Totò, lavoratore tribolato in "Totò e i re di Roma"
Il costo della vita aumenta, i salarî non riescono a far fronte alle necessità delle famiglie, eppure tra i cittadini non nasce quella protesta, quella spinta a provvedimenti politici davvero incisivi, che ci si aspetterebbe. Come mai? Il fatto è che è stata alzata – dal ceto politico, dai media - una cortina fumogena volta a camuffare il cuore del problema. Si parla da anni di “crisi del Paese”, dipendente anche da una crisi internazionale, che imporrebbe sacrifici a tutti. Per cui gli Italiani che hanno visto il proprio potere d’acquisto precipitare si sono lamentati, hanno borbottato, ma alla fine si sono rassegnati.
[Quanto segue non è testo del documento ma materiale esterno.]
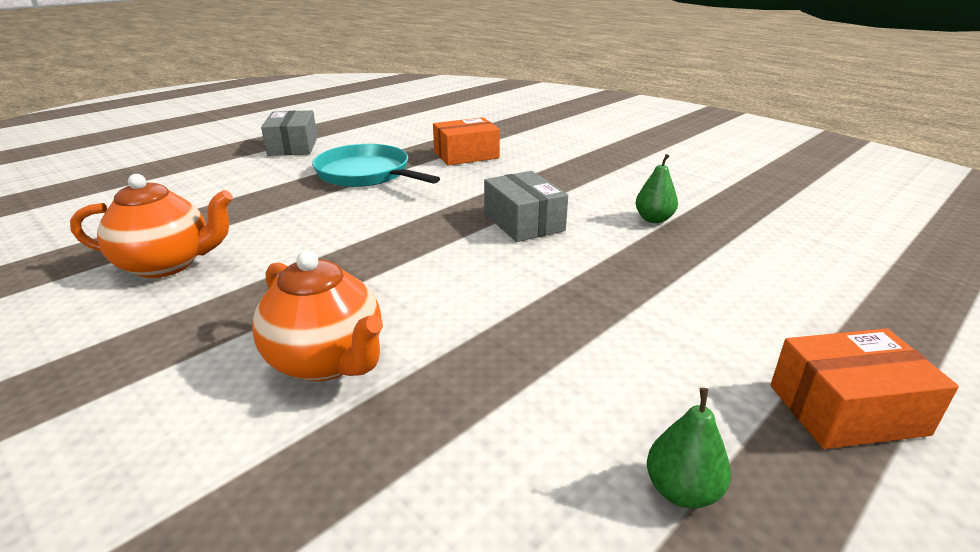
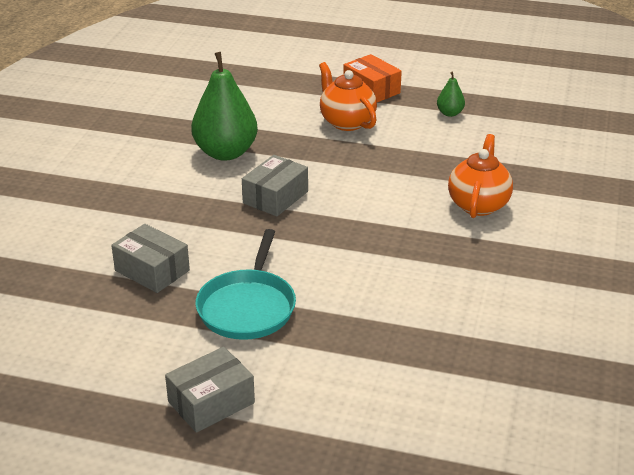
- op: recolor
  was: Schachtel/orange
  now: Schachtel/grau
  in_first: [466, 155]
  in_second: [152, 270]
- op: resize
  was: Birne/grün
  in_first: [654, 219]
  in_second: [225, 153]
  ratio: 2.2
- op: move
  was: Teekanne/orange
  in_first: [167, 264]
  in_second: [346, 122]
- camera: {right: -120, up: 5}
Ma le cose non stanno proprio come ce le hanno presentate.
La crisi non è principalmente internazionale.
Dal 2001, con l’attentato alle torri gemelle, si è cominciato a parlare di “crisi internazionale”. E questa presunta crisi è divenuta l’alibi per la mancanza di riforme nel nostro Paese.
Bisogna allora ricordare che sì, i fatti dell’11 settembre hanno avuto pesanti ripercussioni sul sistema economico mondiale. Ma queste ripercussioni sono durate poco più di un anno. Già dal 2003 le economie mondiali ripresero a crescere a ritmo sostenuto ovunque, tranne che da noi: negli USA il PIL aumentò del 2,5%, in Italia dello 0,3%...
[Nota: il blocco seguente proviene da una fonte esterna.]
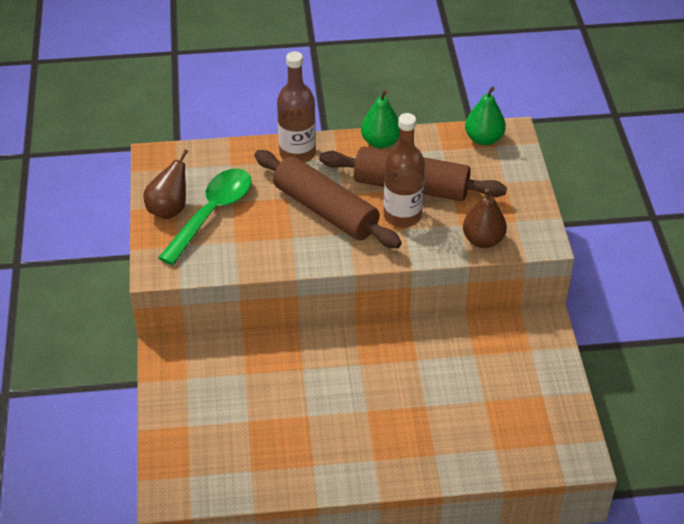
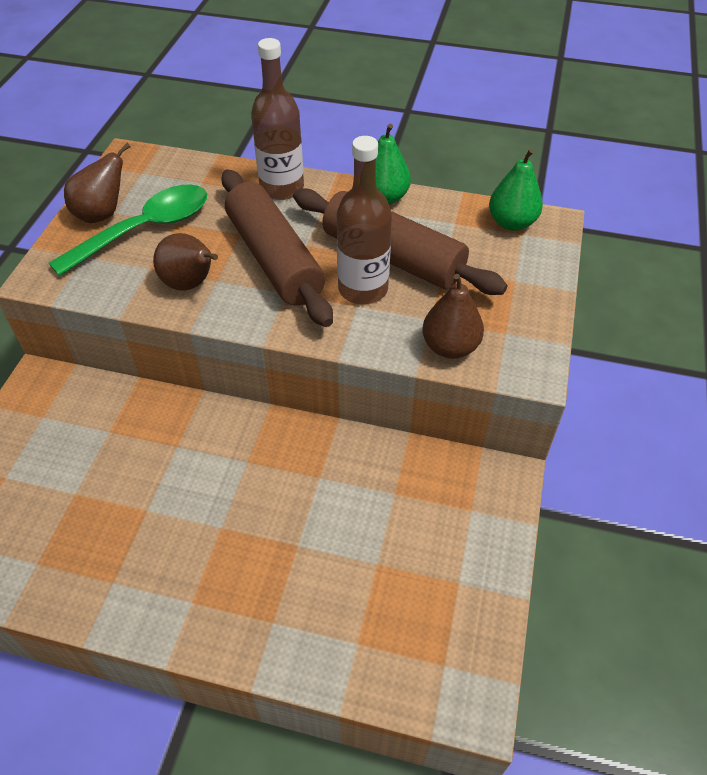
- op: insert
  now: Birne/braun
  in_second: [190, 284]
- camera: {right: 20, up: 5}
Di nuovo, dallo scorso anno, si parla della crisi dei mutui immobiliari subprime scoppiata negli Stati Uniti. Eppure l’economia statunitense, che è l’epicentro di questa crisi, continua a crescere. Mentre la nostra, che ha un sistema bancario e assicurativo molto più solido (anche a spese dei consumatori...), è prossima alla stagnazione. (La crisi finanziaria mondiale, nel settembre 2008, è infine esplosa con tutta la sua virulenza, diventando nel 2010 anche crisi economica e della finanza pubblica. Ma la nostra analisi non mira a dimostrare che non possano esistere crisi mondiali cicliche. Il problema, piuttosto, è che da noi alle cause generali se ne sommano altre interne, che rendono molto più difficile la ripresa. Nda)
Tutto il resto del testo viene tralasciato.